2 Scaling Horizons: Embracing Tiered Storage in Apache Kafka for Optimal Efficiency and Cost Savings

13 Feb 2024 • 3 min read

Tiered storage (KIP-405) in Apache Kafka is a feature that allows Kafka to store a larger amount of data than would normally fit on the local disk by extending the storage onto cheaper, slower storage systems like AWS S3, Google Cloud Storage, or Hadoop Distributed File System (HDFS). This is particularly useful for use cases requiring long-term retention of data for compliance, analysis, or other purposes without the need for high-performance disk storage across the entire dataset.

How Tiered Storage Works

Tiered storage works by segregating storage into different tiers:

Hot Storage (Tier 1): High-speed, expensive storage (like SSDs) that is directly attached to the Kafka brokers. This is used for storing recent or frequently accessed data.
Cold Storage (Tier 2): Slower, cheaper storage options like object storage services (S3, GCS) or HDFS. This is used for less frequently accessed data. When messages are produced to Kafka, they first land in the hot storage for quick access. Over time, as data ages or based on certain policies (like size thresholds or time), older data is offloaded to the cold storage tier. Despite being offloaded, the data remains accessible to Kafka clients; Kafka transparently manages access to data across these tiers.

A Cost-Efficiency example

Imagine a Kafka cluster that handles log data from various services. The requirement is to retain this data for two years for compliance and analysis purposes.

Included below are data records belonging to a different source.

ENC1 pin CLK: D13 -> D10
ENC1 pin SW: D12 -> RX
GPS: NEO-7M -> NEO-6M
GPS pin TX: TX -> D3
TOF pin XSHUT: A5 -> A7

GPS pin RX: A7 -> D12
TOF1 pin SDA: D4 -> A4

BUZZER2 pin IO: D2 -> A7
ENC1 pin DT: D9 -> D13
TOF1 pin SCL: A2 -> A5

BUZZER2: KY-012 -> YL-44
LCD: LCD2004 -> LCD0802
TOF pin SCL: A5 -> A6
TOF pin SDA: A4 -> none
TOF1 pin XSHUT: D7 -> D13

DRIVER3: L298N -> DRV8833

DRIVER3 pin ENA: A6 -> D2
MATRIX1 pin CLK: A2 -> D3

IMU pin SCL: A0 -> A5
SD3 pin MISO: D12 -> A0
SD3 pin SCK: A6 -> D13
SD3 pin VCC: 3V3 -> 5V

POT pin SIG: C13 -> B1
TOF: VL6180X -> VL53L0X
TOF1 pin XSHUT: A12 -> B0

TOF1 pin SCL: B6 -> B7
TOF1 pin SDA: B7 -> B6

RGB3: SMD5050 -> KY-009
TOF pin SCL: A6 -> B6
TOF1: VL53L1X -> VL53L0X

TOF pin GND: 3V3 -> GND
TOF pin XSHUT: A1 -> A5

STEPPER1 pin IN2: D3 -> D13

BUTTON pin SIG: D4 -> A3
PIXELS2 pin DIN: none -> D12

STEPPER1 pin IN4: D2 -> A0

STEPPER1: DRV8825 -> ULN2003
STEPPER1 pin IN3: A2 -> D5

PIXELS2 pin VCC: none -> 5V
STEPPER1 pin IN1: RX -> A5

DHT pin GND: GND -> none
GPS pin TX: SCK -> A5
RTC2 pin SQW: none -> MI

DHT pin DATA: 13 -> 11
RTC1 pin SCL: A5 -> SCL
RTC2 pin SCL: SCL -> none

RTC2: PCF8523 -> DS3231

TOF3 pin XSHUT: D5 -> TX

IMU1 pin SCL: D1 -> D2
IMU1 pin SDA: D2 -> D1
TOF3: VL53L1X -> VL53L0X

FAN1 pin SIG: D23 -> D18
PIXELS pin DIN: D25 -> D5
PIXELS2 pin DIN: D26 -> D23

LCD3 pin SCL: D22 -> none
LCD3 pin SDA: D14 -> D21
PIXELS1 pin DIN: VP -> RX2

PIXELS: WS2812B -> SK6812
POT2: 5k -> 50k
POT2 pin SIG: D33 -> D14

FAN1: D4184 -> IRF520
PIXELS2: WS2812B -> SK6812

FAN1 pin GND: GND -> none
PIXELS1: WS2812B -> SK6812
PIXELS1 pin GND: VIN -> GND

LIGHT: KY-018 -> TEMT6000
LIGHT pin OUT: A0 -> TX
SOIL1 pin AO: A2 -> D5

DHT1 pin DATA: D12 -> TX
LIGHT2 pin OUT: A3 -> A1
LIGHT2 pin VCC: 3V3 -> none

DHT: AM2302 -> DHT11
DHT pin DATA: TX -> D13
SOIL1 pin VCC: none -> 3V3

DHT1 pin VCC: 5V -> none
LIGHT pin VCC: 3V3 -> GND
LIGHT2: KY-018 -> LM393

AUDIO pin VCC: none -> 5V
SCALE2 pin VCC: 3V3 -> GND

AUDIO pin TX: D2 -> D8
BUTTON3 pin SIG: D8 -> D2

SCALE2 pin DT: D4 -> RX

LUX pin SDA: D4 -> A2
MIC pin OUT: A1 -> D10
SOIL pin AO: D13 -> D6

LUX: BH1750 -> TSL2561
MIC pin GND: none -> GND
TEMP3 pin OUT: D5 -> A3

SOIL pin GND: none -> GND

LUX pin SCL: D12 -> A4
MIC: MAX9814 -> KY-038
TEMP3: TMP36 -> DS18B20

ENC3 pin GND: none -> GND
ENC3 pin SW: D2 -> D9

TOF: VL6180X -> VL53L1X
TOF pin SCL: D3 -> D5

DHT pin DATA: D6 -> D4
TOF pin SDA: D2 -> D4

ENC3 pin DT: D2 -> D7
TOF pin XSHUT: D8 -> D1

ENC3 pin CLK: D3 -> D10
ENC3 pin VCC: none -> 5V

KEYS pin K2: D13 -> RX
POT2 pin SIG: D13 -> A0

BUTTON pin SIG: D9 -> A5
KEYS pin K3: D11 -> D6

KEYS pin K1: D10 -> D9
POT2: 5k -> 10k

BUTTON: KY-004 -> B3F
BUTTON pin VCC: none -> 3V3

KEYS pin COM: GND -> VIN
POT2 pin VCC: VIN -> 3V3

The average daily data volume is 100GB. We’ll compare costs and efficiency in two setups:

Traditional Storage Setup: All data is stored on high-performance SSDs attached to the Kafka brokers.
Tiered Storage Setup: Recent data (last 30 days) is stored on SSDs (hot tier), and older data is offloaded to an object storage service like Amazon S3 (cold tier).

Benefits and Comparison: SSD vs. S3 in Apache Kafka Tiered Storage

Key Parameters and Assumptions

Parameter	Description
SSD Cost	$0.10 per GB per month
S3 Cost	$0.023 per GB per month (Standard Storage)
Daily Data Volume	100GB
Retention Period	2 years

Data Volume Calculation

Storage Type	Calculation	Total Data Volume
Traditional (SSD)	100GB/day * 365 days/year * 2 years	73,000GB
Tiered (SSD Hot)	100GB/day * 30 days	3,000GB
Tiered (S3 Cold)	73,000GB - 3,000GB	70,000GB

Cost Calculation

Storage Setup	Calculation	Total Cost Over 2 Years
Traditional (SSD)	73,000GB * $0.10/GB/month * 24 months	$175,200
Tiered (SSD + S3)	(3,000GB * $0.10/GB/month + 70,000GB * $0.023/GB/month) * 24 months	$83,280

Benefits Summary

Benefit	Traditional Storage (SSD)	Tiered Storage (SSD + S3)
Cost Efficiency	Lower due to high cost of SSD storage for all data.	Higher due to leveraging lower-cost S3 storage for older data.
Scalability	Limited by physical SSD storage capacity.	Enhanced by offloading data to scalable cloud storage.
Data Retention	Limited by cost and capacity.	Facilitated by cost-effective long-term storage in S3.
Access Time	Fast access to all data.	Fast access to recent data; slower access to cold data in S3.
Operational Complexity	Simpler, with all data on SSDs.	More complex due to managing data across different storage tiers.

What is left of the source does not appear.